Music for Real Airports is about showing up two hours before your flight "in case security is busy," about stripping down for the screening before being asked to go through the cancer machine, and then subsequently pat down, as if crystal clear pictures of your genitalia weren't enough. It's about spending twice as much as you normally would on subpar food, and dirty, uncomfortable terminal chairs (if the gate isn't completely full of similarly cranky passengers), and of course the inevitable announcement that your plane was delayed and you must now wait an additional hour or more. It's about the mothers that force their children who are clearly too young to fly onto a plane with seemingly no regard for the other passengers. It's about the constant plane noise that makes music listening nigh impossible without incurring permanent hearing loss, and the seats that "recline," assuming every passenger is approximately five feet tall. It's about the dread you feel when you realize you'll have to go through the entire process again on your way home.
All of this implies that
Music for Real Airports is excruciatingly unpleasant. Fortunately this is not the case, as the Black Dog are quite adept at composition, and the albums leading up to this belied enough minimalist/ambient leanings that the jump to a primarily ambient album was easily within their reach.

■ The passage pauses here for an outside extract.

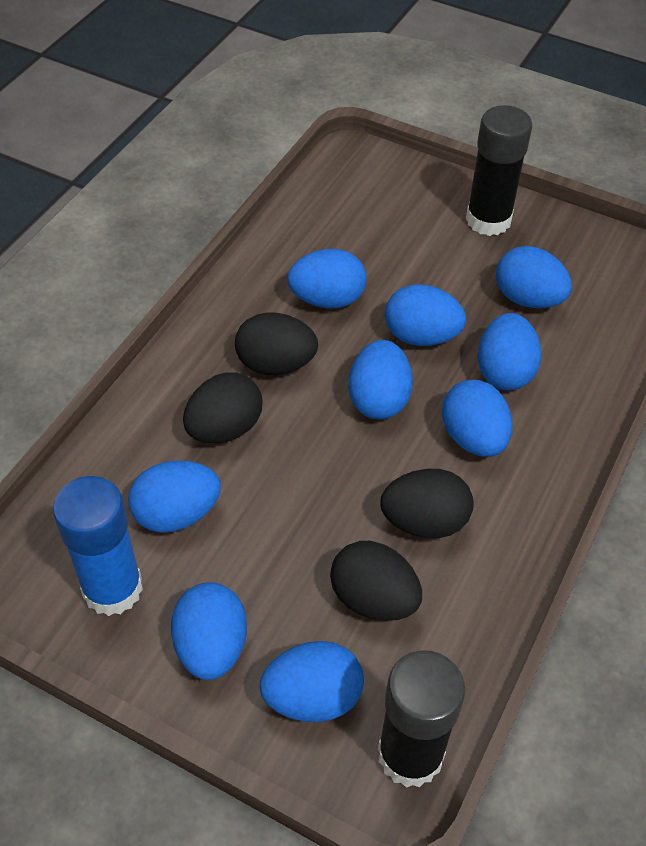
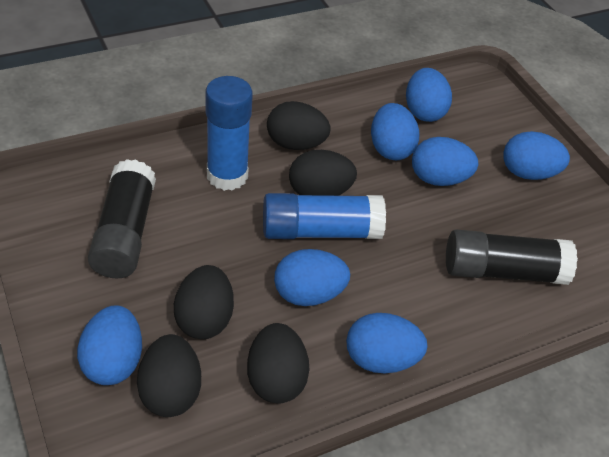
black egg: 4 -> 5
blue egg: 9 -> 7
blue glue stick: 1 -> 2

Music for Real Airports is full of field recordings gathered from a real airport, and these recordings are used to generate feelings of tension and dread underneath the already gloomy ambient compositions. The more techno-oriented tracks are minimal enough to be unobtrusive, but intricate enough to focus on if needed - fulfilling Mr. Eno's admission that ambient music should be "as ignorable as it is interesting."
Music for Real Airports isn't as good or important as
Music for Airports - but it's not trying to be. It's merely trying to portray airports as they really are, and succeeding spectacularly.